Carlson explained that rowing is the “ultimate sport” because anyone can do it – no age is too old or young to start. According to Carlson, it is also great for meeting lifelong friends and is an excellent workout. The only sport that provides better overall fitness in cross-country skiing, he said.
“(With rowing) you will find new personal limits and successes, you will help others succeed and you will make friends forever,” Carlson said.
For individuals interested in the sport but unable to participate, there are various volunteering efforts, including organizing events and being a finish line timer, that are available and necessary for competitions.
Emily Wuebbolt, a Southwestern graduate who will row for Cornell, and Haley Jones, a Jamestown graduate who will row for Syracuse, spoke about their experiences with the CLRA.

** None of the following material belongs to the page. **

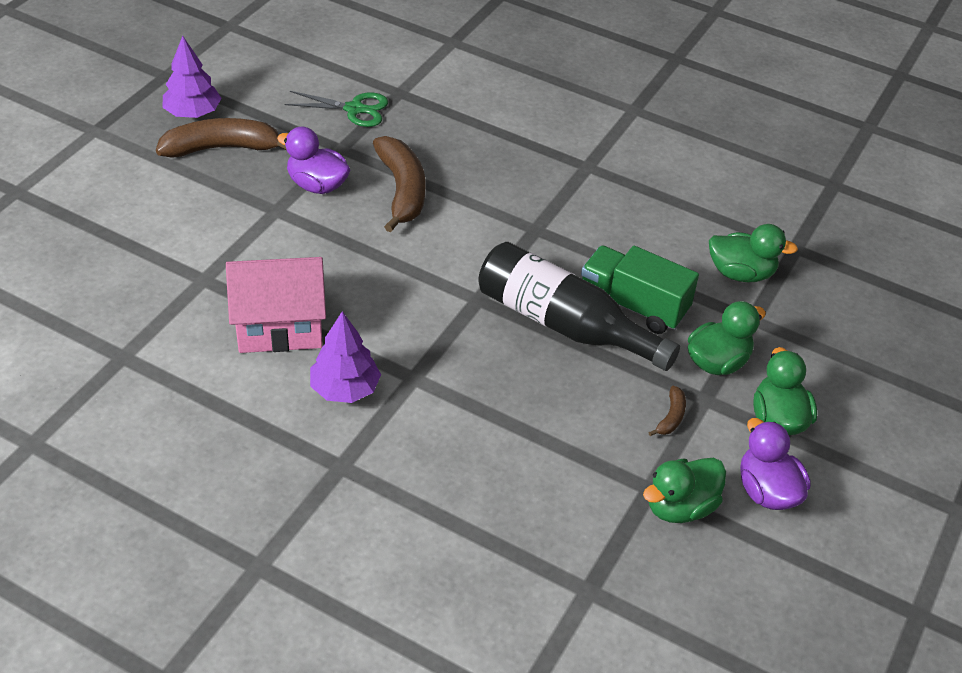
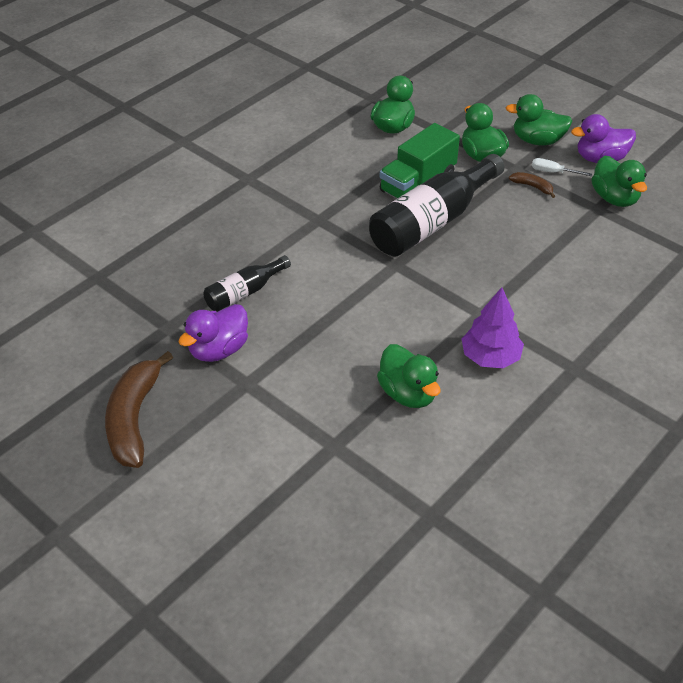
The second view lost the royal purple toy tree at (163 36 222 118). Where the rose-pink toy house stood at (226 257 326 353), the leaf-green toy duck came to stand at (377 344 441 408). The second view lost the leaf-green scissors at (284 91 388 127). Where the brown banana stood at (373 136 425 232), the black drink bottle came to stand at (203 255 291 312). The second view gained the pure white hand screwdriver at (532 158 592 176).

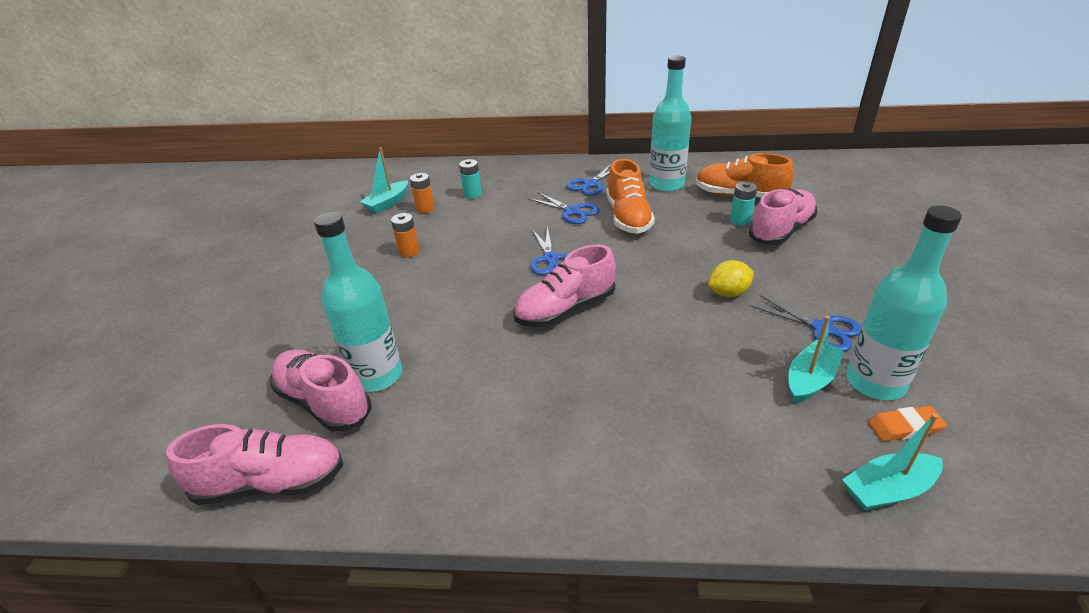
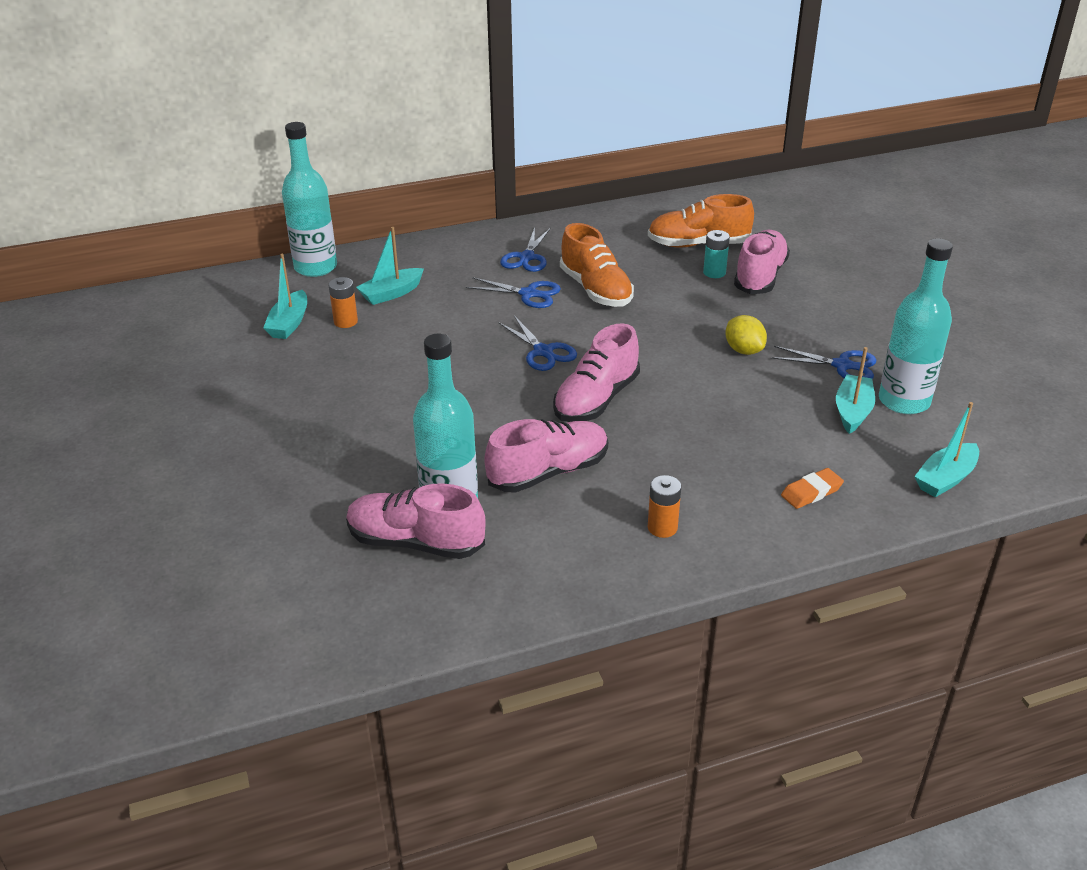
The rose-pink shoe ended up elsewhere, having gone from (166 424 343 505) to (484 419 608 493). The orange-coloured AA battery ended up elsewhere, having gone from (391 213 420 258) to (648 475 681 538). Where the teal AA battery stood at (459 159 482 199), the teal toy boat came to stand at (356 227 424 305). The teal drink bottle ended up elsewhere, having gone from (649 56 691 192) to (282 122 337 277). The golden toy lemon at (708 260 754 297) ended up facing another way, 75 degrees counterclockwise from before. The orange-coloured eraser ended up elsewhere, having gone from (868 406 947 441) to (781 468 844 509).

“Rowing provided a sense of integrity,” Wuebbolt said. “I believe every rower has a turning point where they instantly become addicted to the sport.”
Wuebbolt said that rowing is an excellent way to stimulate both the body and mind.
Jones added that she considered rowing to be her “place of contentedness” – going so far as to write about her experiences on her Syracuse University college application.
“Going to the boathouse, I feel the coolest, calmest and most clear-headed,” Jones said. “I have learned valuable skills that I use on and off the water.”
Kathleen McCarthy, president of the association, said that the girls are “what keeps us going.”
The event included various drawings and one lucky attendee won a free time-share stay at the city of their choice throughout the world. All proceeds benefited the association.
The CLRA will be hosting “Learn to Row” days Saturday, July 12, from 9 a.m. to noon; and July 14-16, from 5:30-8 p.m. The cost is $50 for the four sessions, and no experience is necessary. Participants must be 18 and older.